Nossa equipe de especialistas também elaborou outros dois cenários: um pessimista e outro otimista.

  • Cenário pessimista: apenas 3,5 milhões de postos de trabalho são recuperados ainda em 2020 e fecharemos o ano com mais de 5,1 milhões de ocupações abaixo do final de 2019. Assim, a massa de rendimentos estará 4,1% menor no primeiro trimestre de 2021, e não voltaremos ao nível pré-crise no próximo ano.
     
  • Cenário otimista: os postos de trabalhos recuperados em 2020 somaram 6,7 milhões e estarão apenas 2,1 milhões abaixo do nível de referência. Ainda, a ocupação volta ao patamar de 2019 no primeiro trimestre de 2021 e praticamente não se observará choque negativo na massa de rendimentos, na comparação com dezembro de 2019.

Uma variável importante na definição desses cenários é o impacto que o término do Benefício Emergencial de Manutenção do Emprego e da Renda terá sobre o mercado de trabalho.

O programa permite que as empresas reduzam jornada de trabalho de seus colaboradores ou suspendam contratos de trabalho por até 120 dias, com a contrapartida de manter o emprego por período semelhante à permanência no programa. Podemos verificar que as empresas começaram a aderir em abril, mas o programa foi ganhando mais corpo ao longo dos meses seguintes. Assim, para as empresas que aderiram em junho, assumindo que elas permaneçam no programa pelo prazo máximo, os empregos estariam protegidos até janeiro.

Empresas que aderiram em julho e agosto, fazendo a mesma hipótese, precisariam manter os empregos até fevereiro e março. Dessa maneira, haveria tempo para que a economia se recuperasse e as empresas decidissem por manter definitivamente esses empregos (ou pelo menos parte deles).

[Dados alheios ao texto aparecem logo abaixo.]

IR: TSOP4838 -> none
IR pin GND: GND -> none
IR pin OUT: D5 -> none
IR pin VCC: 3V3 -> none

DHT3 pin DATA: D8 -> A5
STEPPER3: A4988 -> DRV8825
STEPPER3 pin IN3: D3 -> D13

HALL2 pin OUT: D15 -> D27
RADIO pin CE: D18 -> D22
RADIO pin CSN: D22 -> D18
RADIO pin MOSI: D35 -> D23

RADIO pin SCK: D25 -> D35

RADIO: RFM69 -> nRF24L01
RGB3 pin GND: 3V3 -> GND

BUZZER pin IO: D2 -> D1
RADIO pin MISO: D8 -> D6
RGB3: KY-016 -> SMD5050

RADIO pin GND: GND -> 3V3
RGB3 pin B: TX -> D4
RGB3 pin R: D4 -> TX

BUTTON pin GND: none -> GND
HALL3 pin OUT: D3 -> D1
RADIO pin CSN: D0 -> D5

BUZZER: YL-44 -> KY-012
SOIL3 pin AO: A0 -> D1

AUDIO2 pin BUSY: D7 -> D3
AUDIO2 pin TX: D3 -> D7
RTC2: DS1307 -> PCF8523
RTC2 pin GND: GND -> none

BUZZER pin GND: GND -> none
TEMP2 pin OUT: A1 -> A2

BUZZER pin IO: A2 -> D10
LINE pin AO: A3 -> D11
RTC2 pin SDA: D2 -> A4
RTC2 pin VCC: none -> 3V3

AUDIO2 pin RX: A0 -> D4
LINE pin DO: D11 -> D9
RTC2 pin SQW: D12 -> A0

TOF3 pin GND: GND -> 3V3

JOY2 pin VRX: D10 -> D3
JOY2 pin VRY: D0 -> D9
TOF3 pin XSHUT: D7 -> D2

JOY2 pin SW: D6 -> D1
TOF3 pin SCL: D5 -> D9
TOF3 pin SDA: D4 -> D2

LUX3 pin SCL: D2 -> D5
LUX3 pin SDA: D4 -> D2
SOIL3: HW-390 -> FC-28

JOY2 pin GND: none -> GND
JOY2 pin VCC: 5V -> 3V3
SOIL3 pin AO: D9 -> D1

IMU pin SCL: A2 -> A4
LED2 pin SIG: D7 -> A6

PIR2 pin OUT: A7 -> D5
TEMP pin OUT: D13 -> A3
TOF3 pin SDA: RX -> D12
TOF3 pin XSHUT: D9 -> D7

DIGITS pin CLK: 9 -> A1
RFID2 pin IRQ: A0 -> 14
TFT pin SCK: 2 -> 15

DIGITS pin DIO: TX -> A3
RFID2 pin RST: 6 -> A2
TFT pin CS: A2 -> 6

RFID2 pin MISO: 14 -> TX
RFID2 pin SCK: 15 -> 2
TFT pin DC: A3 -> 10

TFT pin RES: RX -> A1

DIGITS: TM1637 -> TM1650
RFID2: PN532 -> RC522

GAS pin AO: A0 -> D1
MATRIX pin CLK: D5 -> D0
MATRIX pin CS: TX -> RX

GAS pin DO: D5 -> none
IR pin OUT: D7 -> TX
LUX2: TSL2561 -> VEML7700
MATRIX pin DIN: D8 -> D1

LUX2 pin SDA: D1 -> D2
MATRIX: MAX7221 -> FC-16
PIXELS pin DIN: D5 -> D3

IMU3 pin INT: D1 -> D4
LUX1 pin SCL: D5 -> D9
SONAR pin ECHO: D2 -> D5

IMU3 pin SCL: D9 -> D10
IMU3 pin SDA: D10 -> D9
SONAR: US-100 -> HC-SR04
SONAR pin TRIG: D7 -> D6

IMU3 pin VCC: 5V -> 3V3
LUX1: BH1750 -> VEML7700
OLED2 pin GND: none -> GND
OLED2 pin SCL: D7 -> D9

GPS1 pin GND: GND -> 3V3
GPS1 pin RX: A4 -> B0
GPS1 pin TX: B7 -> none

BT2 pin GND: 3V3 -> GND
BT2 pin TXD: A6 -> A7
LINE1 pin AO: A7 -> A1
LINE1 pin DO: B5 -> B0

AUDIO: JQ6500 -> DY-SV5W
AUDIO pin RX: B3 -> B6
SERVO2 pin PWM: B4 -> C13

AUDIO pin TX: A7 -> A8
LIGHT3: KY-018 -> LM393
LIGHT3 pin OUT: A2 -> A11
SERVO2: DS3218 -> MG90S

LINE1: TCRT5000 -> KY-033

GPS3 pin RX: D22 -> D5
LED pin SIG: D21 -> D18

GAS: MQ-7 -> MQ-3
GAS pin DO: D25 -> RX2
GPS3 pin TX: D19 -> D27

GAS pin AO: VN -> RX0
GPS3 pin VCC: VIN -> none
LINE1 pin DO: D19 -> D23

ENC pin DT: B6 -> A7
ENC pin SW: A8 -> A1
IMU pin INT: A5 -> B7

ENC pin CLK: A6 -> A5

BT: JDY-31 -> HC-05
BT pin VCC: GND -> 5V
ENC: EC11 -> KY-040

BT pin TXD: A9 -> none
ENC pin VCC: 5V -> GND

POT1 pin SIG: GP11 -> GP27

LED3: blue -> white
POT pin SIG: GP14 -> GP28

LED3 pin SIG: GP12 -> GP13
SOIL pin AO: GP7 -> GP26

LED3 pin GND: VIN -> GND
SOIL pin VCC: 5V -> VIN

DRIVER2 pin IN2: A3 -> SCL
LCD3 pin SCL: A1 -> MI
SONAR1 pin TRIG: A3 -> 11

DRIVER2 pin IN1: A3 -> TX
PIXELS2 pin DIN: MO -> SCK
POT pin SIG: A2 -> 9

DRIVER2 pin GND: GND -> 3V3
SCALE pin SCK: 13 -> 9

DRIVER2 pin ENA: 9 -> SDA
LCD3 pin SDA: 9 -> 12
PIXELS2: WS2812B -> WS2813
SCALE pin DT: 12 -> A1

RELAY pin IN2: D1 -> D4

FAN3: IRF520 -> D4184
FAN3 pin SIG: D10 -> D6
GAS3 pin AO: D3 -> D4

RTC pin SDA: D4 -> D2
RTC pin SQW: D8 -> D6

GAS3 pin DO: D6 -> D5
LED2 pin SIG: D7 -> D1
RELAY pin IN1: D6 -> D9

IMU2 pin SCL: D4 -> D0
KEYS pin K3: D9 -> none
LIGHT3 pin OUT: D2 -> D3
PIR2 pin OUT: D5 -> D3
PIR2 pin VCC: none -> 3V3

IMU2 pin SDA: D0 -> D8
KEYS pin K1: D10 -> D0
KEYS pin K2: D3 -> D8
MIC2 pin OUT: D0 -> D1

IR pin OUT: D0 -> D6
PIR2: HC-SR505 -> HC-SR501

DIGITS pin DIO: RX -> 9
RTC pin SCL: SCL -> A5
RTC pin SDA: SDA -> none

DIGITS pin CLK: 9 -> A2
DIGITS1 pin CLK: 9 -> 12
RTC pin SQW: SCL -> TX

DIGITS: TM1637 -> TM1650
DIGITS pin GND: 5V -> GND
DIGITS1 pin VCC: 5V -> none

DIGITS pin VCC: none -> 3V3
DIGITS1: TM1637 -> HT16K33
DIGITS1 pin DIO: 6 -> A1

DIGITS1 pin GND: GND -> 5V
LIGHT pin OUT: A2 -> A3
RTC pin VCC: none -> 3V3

Um dos grandes riscos ao cenário de recuperação do emprego – e, portanto, da massa de salários – são eventuais demissões nos setores mais afetados pelas medidas de distanciamento social.

Impulso no consumo

Nossos especialistas afirmam que, apesar do gap na massa de rendimentos após o fim do auxílio emergencial, há a expectativa de que parte da poupança criada nos últimos meses deve ser destinada ao consumo nos próximos trimestres, sendo bastante razoável imaginar algo na faixa de R$ 200 bilhões, o que poderá suprir a queda na massa de rendimentos no início do próximo ano.

Mesmo no cenário pessimista, de acordo com nossa equipe de Macroeconomia, este volume seria suficiente para empurrar o problema da falta de renda para o final do segundo trimestre. Ou seja, os dados de atividade econômica devem seguir apresentando recuperação pelo menos até o primeiro trimestre de 2020.